EDIT: Okay nvm it seems it is about the next entry which didn't get logged, which is too big. Nontheless, should the server not return an error instead of hanging on this error?

KerfuffleV2 commented 10 months ago

Nontheless, should the server not return an error instead of hanging on this error?

Can't argue with that. :)

FSSRepo commented 10 months ago

@rvandernoort To avoid such errors, you should refrain from sending the system prompt every time you make a request. It is only required once, and subsequent requests will maintain the same system prompt without the need to resend it repeatedly.

rvandernoort commented 10 months ago

@rvandernoort To avoid such errors, you should refrain from sending the system prompt every time you make a request.

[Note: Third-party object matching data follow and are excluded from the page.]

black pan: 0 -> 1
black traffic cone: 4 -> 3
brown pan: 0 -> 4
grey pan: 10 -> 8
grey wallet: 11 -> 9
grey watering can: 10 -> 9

It is only required once, and subsequent requests will maintain the same system prompt without the need to resend it repeatedly.

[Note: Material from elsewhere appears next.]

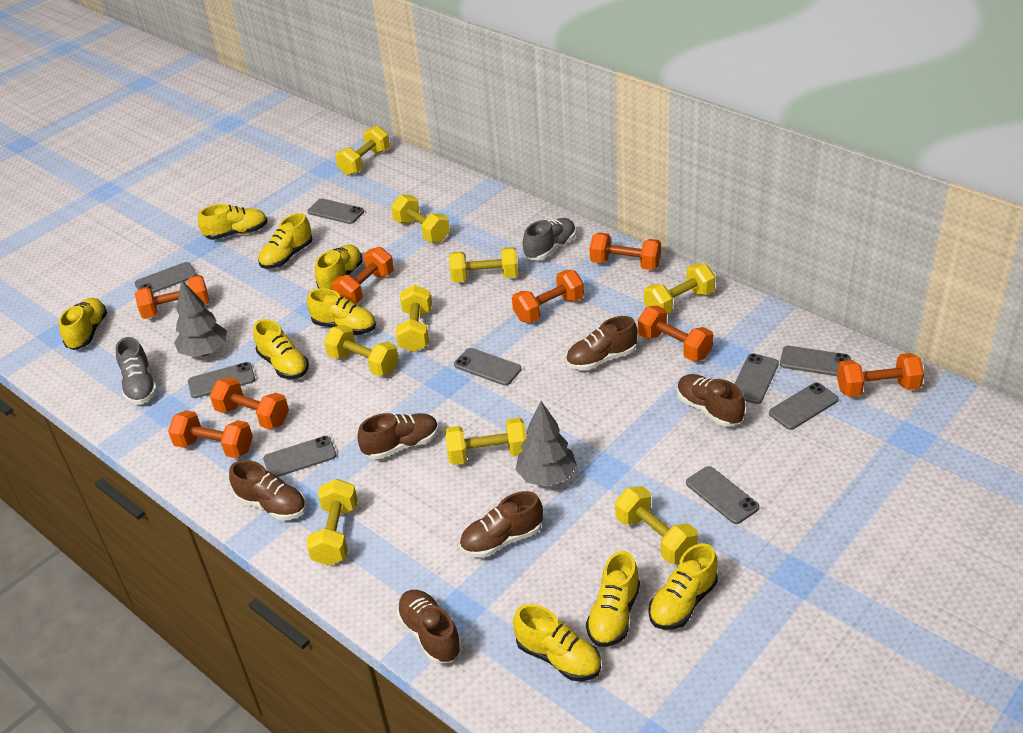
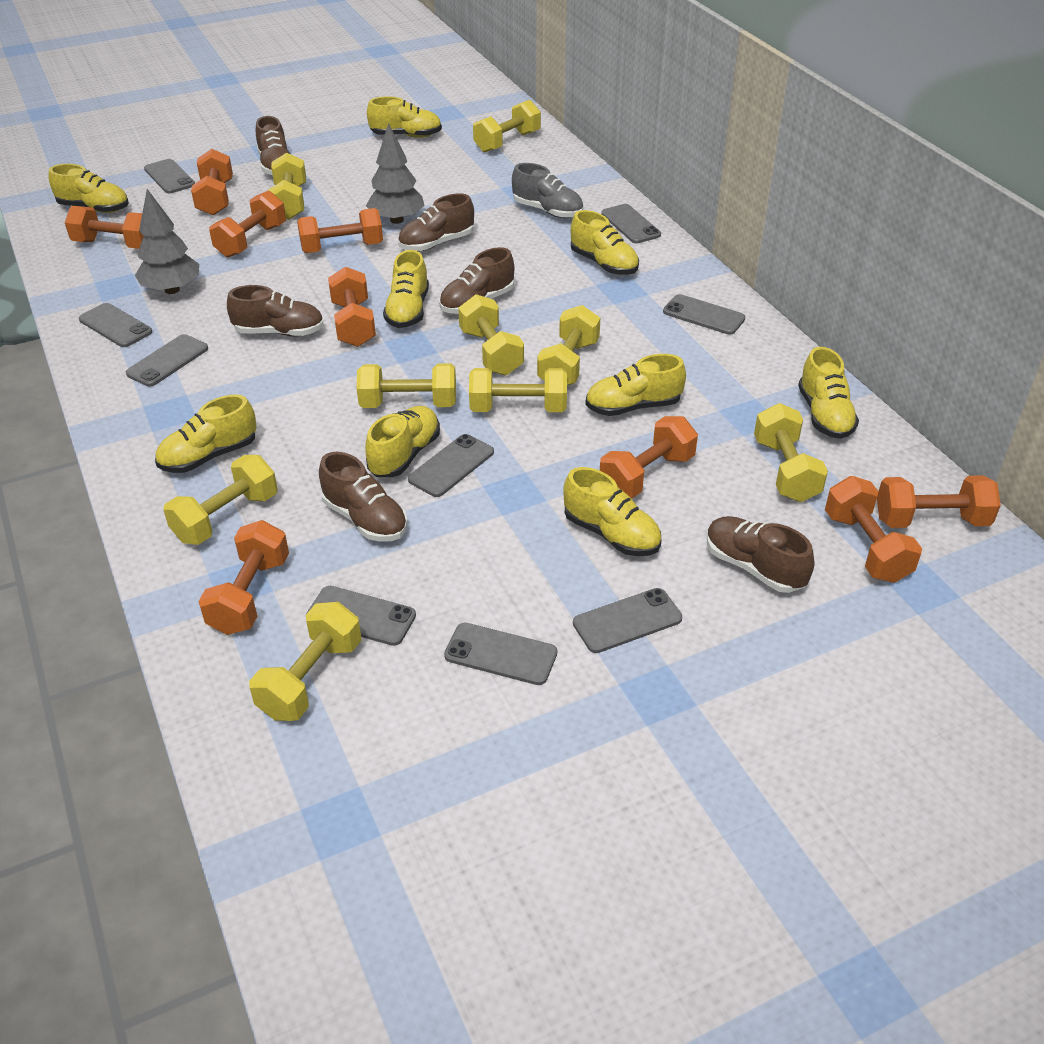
grey shoe: 2 -> 1
orange dumbbell: 8 -> 9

Thanks for your suggestion. However, I'm trying to run a dataset with a high variability in system prompt per prompt. Does this have any impact on the KV cache problem or is it just a matter of better performance if I don't send the system prompt? Generally, the system prompts are very small though and I think the issue lies with large normal prompts.

the-crypt-keeper commented 7 months ago

Using latest commit as of this writing: e00d2a62dd1441e3b089570ec06d05c18800d368

After 366 successful generations of which 5 had successful context shifts, the bug strikes:

[1707487639] slot 0 released (1871 tokens in cache)
[1707487640] slot 0 is processing [task id: 30069]
[1707487640] slot 0 : kv cache rm - [0, end)
[1707487647] sampled token:   243: '<F0>'
[1707487647] sampled token:   162: '<9F>'
[1707487647] sampled token:   144: '<8D>'
[1707487647] sampled token:   194: '<BF>'
[1707487647] sampled token: 27067: ' Sounds'
[1707487647] sampled token:  3659: ' perfect'
[1707487647] sampled token: 28808: '!'
[1707487647] sampled token:  3169: ' Let'
[1707487647] sampled token: 28742: '''
[1707487647] sampled token: 28713: 's'
[1707487647] sampled token:  1300: ' find'
[1707487647] sampled token:   264: ' a'
[1707487647] sampled token:  1179: ' good'
[1707487647] sampled token:  5994: ' movie'
[1707487647] sampled token:   298: ' to'
[1707487647] sampled token:  3054: ' watch'
[1707487647] sampled token:   304: ' and'
[1707487647] sampled token: 28306: ' curl'
[1707487648] sampled token:   582: ' up'
[1707487648] update_slots : failed to find free space in the KV cache, retrying with smaller n_batch = 256
[1707487648] update_slots : failed to find free space in the KV cache, retrying with smaller n_batch = 128
[1707487648] update_slots : failed to find free space in the KV cache, retrying with smaller n_batch = 64
[1707487648] update_slots : failed to find free space in the KV cache, retrying with smaller n_batch = 32
[1707487648] update_slots : failed to find free space in the KV cache, retrying with smaller n_batch = 16
[1707487648] update_slots : failed to find free space in the KV cache, retrying with smaller n_batch = 8
[1707487648] update_slots : failed to find free space in the KV cache, retrying with smaller n_batch = 4
[1707487648] update_slots : failed to find free space in the KV cache, retrying with smaller n_batch = 2
[1707487648] update_slots : failed to find free space in the KV cache, retrying with smaller n_batch = 1
[1707487648] update_slots : failed to decode the batch, n_batch = 1, ret = 1

The update_slots messages repeat infinitely as others have reported.

Server was launched with:

/server -c 3500 -m ~/models/openhermes-2.5-mistral-7b.Q5_0.gguf -ngl 99

I unfortunately did not log the failing request so I cannot confirm this but I have a hunch this problem occurs when the context shift needs to happen during generation vs during prompt processing. I do not use system prompts at all!

github-actions[bot] commented 6 months ago

This issue was closed because it has been inactive for 14 days since being marked as stale.

enn-nafnlaus commented 5 months ago

I'm getting this same issue, though I'm not yet on the latest code (no internet access for my server at the moment, so I can't test to see if more recent versions fix it). Very annoying - this is not appropriate behavior. Appropriate behavior would be to just fail the query instead of getting stuck in an infinite loop.